Students in ninth grade history are hard at work comparing religious philosophies and roots. In Ms. Barroso’s Global History class, students have already studied the Middle Ages in Europe and Japan, and are now embarking on a comparison of Islam, Judaism, Zorastrianism, Hinduism, Buddhism, and Islam. The evaluations and close reading of texts allows ninth graders to take a critical and analytical eye to evaluate different cultures, noting similarities and differences in their philosophies.

Spelling Stars Ascend

Tuesday’s Spelling Bee was an exciting in-person competition in the middle school. The final spellers completed 30 intense rounds of competition to make it to the very end and move on to the cluster bee against other schools nearby in February.
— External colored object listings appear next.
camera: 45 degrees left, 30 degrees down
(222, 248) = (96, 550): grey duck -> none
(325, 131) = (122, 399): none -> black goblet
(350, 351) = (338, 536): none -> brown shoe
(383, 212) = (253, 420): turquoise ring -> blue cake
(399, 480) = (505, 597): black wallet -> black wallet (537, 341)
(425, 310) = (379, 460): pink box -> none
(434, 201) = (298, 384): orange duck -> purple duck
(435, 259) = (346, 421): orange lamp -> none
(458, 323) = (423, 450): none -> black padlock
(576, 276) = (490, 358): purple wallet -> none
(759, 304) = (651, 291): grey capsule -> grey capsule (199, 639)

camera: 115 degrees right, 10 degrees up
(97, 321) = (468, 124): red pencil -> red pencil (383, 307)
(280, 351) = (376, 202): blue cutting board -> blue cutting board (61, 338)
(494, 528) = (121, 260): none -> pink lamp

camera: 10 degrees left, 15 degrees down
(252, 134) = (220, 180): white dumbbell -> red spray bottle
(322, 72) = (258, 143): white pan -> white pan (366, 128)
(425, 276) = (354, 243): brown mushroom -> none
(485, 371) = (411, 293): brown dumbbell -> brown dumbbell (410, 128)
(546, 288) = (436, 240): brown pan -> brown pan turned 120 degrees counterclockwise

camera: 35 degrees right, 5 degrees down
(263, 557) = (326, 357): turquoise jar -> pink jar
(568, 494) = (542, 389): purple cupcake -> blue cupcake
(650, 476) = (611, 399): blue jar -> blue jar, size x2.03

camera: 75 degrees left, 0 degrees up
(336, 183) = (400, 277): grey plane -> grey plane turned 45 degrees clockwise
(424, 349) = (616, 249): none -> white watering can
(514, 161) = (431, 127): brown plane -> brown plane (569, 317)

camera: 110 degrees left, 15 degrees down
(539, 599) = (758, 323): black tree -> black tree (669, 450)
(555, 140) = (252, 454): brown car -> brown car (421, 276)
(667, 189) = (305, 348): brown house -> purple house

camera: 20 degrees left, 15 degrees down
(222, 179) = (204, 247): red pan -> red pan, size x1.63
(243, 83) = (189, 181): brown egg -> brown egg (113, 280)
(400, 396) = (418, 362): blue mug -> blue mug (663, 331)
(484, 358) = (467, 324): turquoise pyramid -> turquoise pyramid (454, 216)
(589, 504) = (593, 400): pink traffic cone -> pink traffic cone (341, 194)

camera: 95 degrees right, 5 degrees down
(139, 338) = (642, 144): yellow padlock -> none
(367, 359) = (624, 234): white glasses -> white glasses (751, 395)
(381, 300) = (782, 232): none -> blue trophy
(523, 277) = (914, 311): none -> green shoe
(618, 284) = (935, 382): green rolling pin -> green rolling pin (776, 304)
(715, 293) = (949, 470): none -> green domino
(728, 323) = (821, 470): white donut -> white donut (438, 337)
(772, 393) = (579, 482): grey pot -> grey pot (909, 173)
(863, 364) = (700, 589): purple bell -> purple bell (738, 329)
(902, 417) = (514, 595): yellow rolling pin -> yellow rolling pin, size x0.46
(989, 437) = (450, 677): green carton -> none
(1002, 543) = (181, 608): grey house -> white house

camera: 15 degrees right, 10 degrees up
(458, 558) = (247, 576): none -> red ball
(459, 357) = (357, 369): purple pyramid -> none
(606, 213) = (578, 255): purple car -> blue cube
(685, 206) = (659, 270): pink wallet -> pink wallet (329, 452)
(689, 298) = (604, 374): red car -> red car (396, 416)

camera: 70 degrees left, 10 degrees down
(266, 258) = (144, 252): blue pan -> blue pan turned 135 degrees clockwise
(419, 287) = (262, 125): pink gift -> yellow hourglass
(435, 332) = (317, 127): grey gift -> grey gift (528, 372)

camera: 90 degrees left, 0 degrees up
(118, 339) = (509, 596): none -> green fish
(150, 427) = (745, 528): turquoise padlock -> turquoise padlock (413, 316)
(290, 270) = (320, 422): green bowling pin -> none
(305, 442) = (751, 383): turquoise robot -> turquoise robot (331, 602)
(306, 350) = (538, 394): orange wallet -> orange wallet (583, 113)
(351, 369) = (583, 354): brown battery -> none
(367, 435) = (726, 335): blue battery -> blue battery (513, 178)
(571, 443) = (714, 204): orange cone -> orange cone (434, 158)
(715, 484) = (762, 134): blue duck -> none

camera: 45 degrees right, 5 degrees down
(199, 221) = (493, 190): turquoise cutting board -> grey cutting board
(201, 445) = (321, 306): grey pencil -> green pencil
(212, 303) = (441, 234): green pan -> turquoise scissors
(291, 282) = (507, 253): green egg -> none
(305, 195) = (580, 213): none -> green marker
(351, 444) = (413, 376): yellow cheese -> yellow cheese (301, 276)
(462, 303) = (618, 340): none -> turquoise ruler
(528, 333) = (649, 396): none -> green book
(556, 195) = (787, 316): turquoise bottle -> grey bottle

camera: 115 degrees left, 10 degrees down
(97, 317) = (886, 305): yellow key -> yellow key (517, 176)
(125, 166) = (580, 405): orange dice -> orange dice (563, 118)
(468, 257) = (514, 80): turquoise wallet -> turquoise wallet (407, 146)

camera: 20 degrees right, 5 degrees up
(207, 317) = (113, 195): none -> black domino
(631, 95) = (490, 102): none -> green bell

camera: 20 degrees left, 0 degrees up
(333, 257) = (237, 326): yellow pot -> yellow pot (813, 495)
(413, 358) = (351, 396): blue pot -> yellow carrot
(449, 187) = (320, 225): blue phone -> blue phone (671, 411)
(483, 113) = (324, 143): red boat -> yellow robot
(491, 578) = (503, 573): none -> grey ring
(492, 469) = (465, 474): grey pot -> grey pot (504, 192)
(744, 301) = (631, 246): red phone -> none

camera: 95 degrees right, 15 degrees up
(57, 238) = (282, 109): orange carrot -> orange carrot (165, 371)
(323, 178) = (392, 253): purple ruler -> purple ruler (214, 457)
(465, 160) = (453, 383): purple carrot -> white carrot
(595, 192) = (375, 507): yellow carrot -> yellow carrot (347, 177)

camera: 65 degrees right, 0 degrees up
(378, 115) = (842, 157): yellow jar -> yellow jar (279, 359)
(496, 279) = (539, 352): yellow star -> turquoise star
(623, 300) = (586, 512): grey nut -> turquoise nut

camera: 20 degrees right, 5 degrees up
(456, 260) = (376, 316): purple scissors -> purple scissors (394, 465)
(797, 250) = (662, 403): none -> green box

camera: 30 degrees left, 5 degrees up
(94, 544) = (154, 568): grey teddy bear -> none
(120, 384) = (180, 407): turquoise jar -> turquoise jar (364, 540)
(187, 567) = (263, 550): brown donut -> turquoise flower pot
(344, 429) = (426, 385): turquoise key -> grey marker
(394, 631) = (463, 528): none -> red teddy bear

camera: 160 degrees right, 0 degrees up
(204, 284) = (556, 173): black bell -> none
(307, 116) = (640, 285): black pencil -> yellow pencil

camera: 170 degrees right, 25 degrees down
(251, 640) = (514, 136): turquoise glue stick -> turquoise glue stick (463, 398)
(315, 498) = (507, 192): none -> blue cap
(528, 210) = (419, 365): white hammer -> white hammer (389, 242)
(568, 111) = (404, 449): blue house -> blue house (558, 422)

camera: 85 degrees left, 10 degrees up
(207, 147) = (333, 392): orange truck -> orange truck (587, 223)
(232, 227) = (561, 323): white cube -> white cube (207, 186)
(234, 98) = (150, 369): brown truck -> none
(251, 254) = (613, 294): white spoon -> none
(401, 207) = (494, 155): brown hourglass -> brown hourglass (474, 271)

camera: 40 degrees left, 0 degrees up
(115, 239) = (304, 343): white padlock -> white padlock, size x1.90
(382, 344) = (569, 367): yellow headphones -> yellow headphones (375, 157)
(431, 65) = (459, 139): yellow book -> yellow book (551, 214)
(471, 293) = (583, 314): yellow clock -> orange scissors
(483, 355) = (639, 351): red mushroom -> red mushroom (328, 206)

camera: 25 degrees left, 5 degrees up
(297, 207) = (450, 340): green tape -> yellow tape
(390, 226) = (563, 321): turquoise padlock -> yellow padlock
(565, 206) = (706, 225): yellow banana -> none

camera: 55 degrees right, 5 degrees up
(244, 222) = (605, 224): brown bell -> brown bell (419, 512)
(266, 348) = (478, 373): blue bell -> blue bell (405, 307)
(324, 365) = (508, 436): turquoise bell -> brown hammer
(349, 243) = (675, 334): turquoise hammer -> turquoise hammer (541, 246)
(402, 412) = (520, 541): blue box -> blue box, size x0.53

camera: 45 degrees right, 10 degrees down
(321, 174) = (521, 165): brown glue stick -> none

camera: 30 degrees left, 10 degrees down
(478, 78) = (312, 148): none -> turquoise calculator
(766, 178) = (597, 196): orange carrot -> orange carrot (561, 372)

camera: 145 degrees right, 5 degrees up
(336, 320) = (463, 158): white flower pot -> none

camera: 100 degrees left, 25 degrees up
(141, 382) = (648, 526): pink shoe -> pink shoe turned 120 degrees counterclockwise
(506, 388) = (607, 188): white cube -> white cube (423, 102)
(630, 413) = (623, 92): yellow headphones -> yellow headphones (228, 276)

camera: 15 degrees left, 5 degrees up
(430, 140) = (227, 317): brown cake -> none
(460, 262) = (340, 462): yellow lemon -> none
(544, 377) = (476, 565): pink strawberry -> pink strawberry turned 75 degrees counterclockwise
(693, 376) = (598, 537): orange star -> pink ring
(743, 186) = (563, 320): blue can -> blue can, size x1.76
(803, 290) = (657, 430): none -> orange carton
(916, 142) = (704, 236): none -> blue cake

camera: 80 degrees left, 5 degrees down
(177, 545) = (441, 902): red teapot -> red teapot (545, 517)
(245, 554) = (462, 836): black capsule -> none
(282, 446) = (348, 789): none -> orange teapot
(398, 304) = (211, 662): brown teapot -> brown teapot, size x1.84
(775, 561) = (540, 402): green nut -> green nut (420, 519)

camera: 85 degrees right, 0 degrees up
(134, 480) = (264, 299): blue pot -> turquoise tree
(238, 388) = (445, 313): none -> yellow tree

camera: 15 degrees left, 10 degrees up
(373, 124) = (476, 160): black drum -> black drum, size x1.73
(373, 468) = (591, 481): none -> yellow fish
First place finisher was eighth grader Reva Kelly, second place was eighth grader Noa Smudde, and seventh grader Imanuel Brandon came in third. Seventh grader Neila Wright was an alternate. All fourteen spellers did an admirable job and showcased impressive spelling prowess.

Successful Spellers

The middle schoolers took part in an online grade-level spelling bee this week. The winners will proceed to a school-wide spelling bee next week on Tuesday in the afternoon in the MPR. The fifth grade winners were Peter Clausen, Elena Kwon, and Olivia Darling. The sixth grade winners were Mila Appelbaum, Boaz Movit, and Iris Vergow. The seventh grade winners were Caleb Chaffee, Imanuel Bradon, and Gideon Chaffee. The eighth grade winners were Reva Kelly, Noa Smudde, and Maisie Sommer.